JS-ification and code organization

Joshua Cranmer 🐧 pidgeot18 at gmail.com
Thu Jan 21 20:18:51 UTC 2016


Hello all,
I'd like to take some time to discuss the goal of converting much or 
most of our codebase to JS and the mechanisms by which we do this. I'm 
doing this now because I've had related discussions crop up a few times, 
so I think it's best to have a wider discussion so everyone can be on 
the same page.

To start with, you can divide a codebase like Thunderbird (or at least, 
the key parts of maintenance) into basically 4 categories:
1. Frontend code
2. Backend code
3. Protocol libraries
3a. Extended standard library
4. Addon code

For this post, I'd like to focus on the protocol library section. By 
protocol libraries I mean the code that knows how to talk the standard 
protocols and formats and are more or less agnostic about the structure 
of the larger application and so could be reused among many different 
applications; for example, NNTP or MIME parsing code would be a protocol 
library, while our database code is backend code. Also somewhat related 
to the protocol libraries are small libraries that add functionality 
that you might want in a standard library that doesn't exist, like 
Task.jsm or sockets in JS. It's because these libraries can be 
more-or-less platform-agnostic (by platform, I mean JS execution 
environment, not Windows/Linux/etc.) that I'm specifically calling them 
out separately for now.

Particularly in the latter half of last year, support for ES6 has 
improved tremendously. SpiderMonkey basically implements all of it, 
modulo some bugs and ES6 modules not being usable yet [1]. V8 is 
slightly further behind (missing most notably for me array destructuring 
and default function parameters, although some features are presently 
strict-mode only). Support tools like eslint or jsdoc3 now support all 
of ES6 syntax [2], a big change from when I've had to play with them a 
year ago.

At present, Thunderbird already uses two JS protocol libraries: JSMime 
and ical.js. I've also prepared a SASL library and I've poked away at an 
NNTP library that I want to try testing (to replace nsNNTPProtocol 
eventually) sometime this year; I've also poked a little bit at the 
whiteout.io (now emailjs) libraries.

After playing with several of these libraries, and trying out 
development, I've come to find that a workflow of using the 
npm/node-based tooling for rapid development works better even than the 
xpcshell-loop of development in comm-central. The standard testing 
environment for JS these days seems to be Mocha [3], and many of the 
libraries are using CommonJS-style assert for the tests. With this 
standard environment, it's easy to run via the command line, to get code 
coverage (istanbul is the tool here), and it's also fairly easy to run 
in a web browser (although getting the larger email tests of JSMime 
working required hosting a local webserver [4]), which makes it quite 
easy to use the builtin JS debugger of Firefox to debug code when 
needed.
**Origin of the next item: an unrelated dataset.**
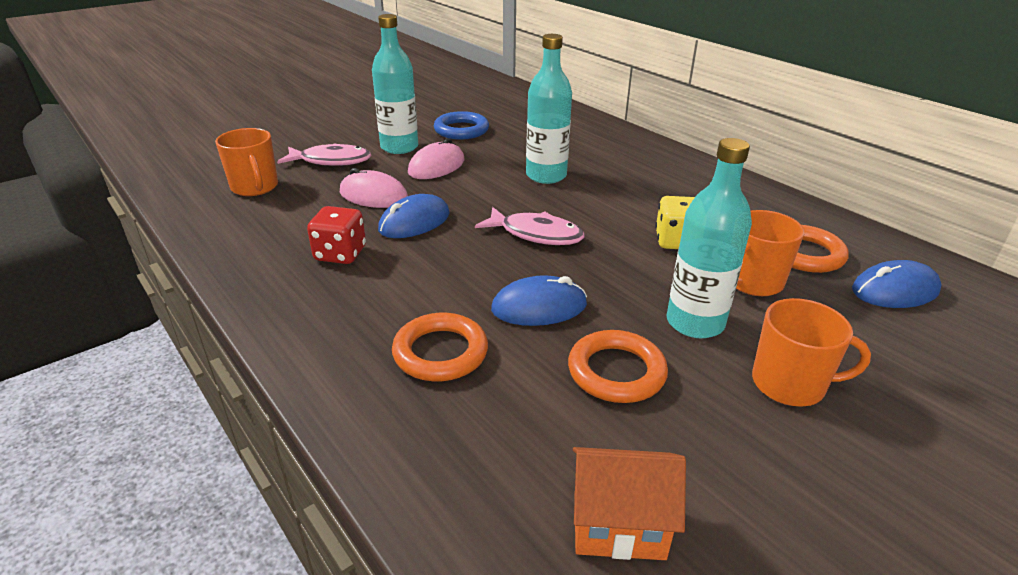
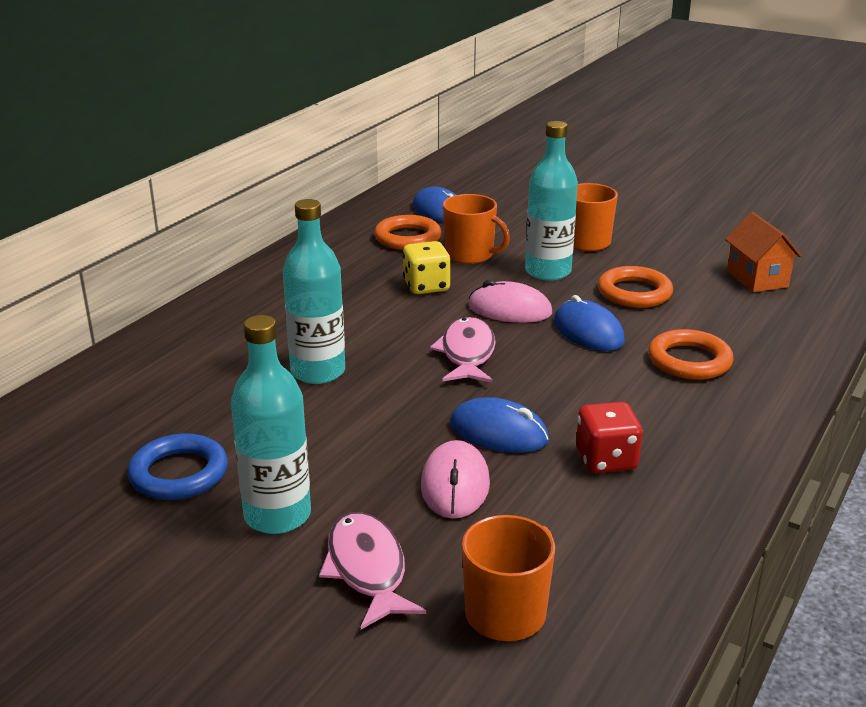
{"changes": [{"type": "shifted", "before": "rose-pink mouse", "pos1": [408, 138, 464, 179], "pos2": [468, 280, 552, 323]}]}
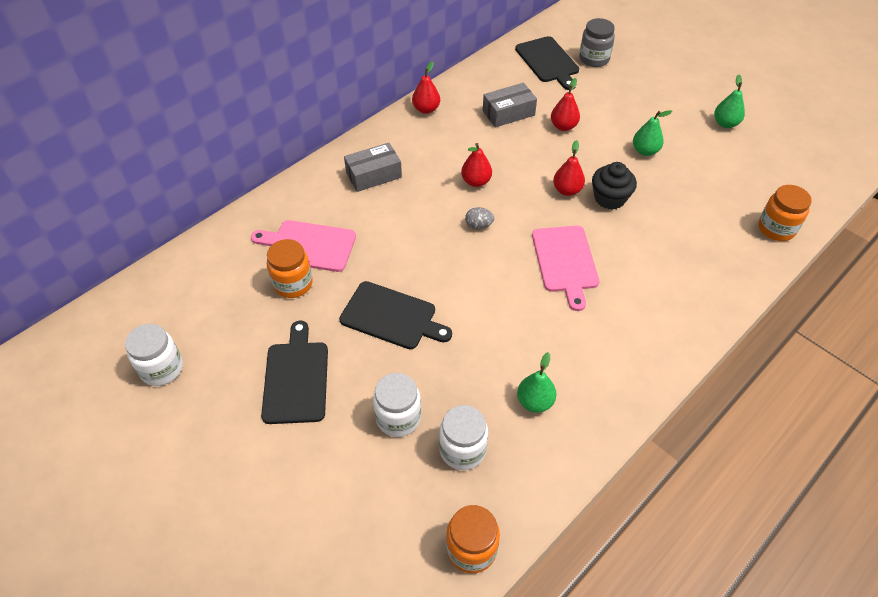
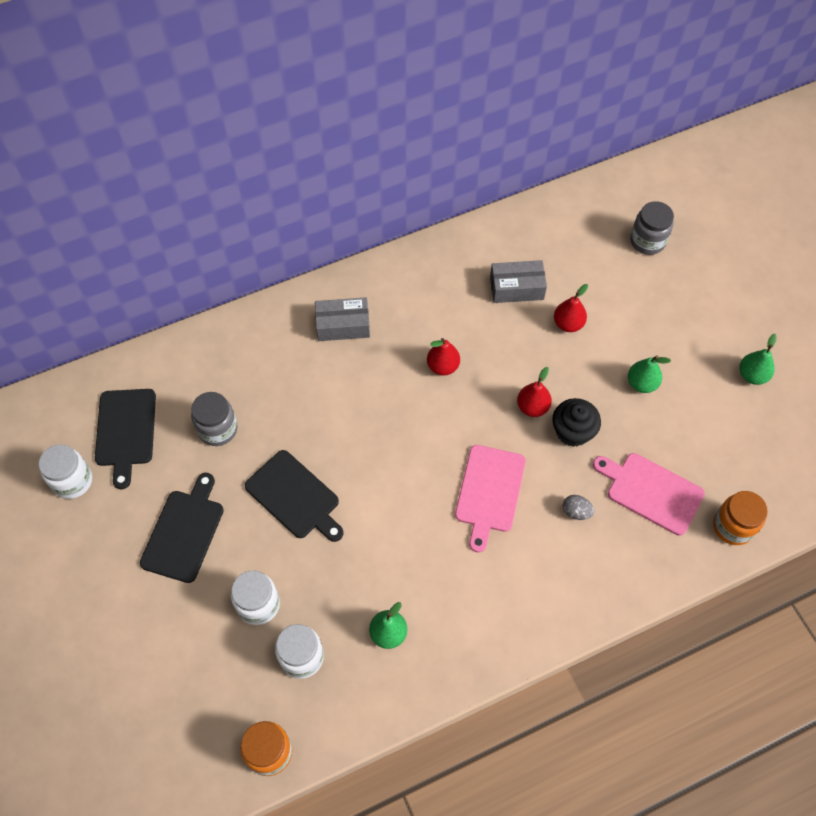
{"changes": [{"type": "shifted", "before": "jet-black chopping board", "pos1": [515, 36, 579, 90], "pos2": [95, 389, 156, 489]}, {"type": "gone", "before": "crimson pear fruit", "pos1": [412, 61, 440, 114]}, {"type": "shifted", "before": "ash-grey egg shape", "pos1": [465, 207, 494, 229], "pos2": [562, 495, 594, 520]}, {"type": "shifted", "before": "rose-pink chopping board", "pos1": [251, 220, 356, 272], "pos2": [593, 453, 705, 536]}, {"type": "repainted", "before": "bright orange preserve jar", "after": "ash-grey preserve jar", "pos1": [267, 239, 313, 298], "pos2": [191, 392, 237, 446]}]}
I will also point out that, among the different kinds of build 
systems, the relevant packages almost all seem to be using Grunt, 
although there is little else about their build system that's 
particularly standardized.

Now the way I'm describing this does presume that we should make it a 
goal to make protocol libraries usable independent of (most of) the rest 
of Thunderbird source code. The main drawback to achieving this goal is 
that there is substantial divergence in some rather critical APIs for 
these libraries, with crypto, base64, charset support, and sockets (and 
streaming in general) being the major pain points I've already hit. 
There are already libraries that polyfill TextEncoder/TextDecoder and 
the mozTCPSocket API for other execution environments, courtesy of the 
Whiteout people, and I personally hacked together a WebCrypto polyfill 
for Node.js, so I don't think the problem is insurmountable.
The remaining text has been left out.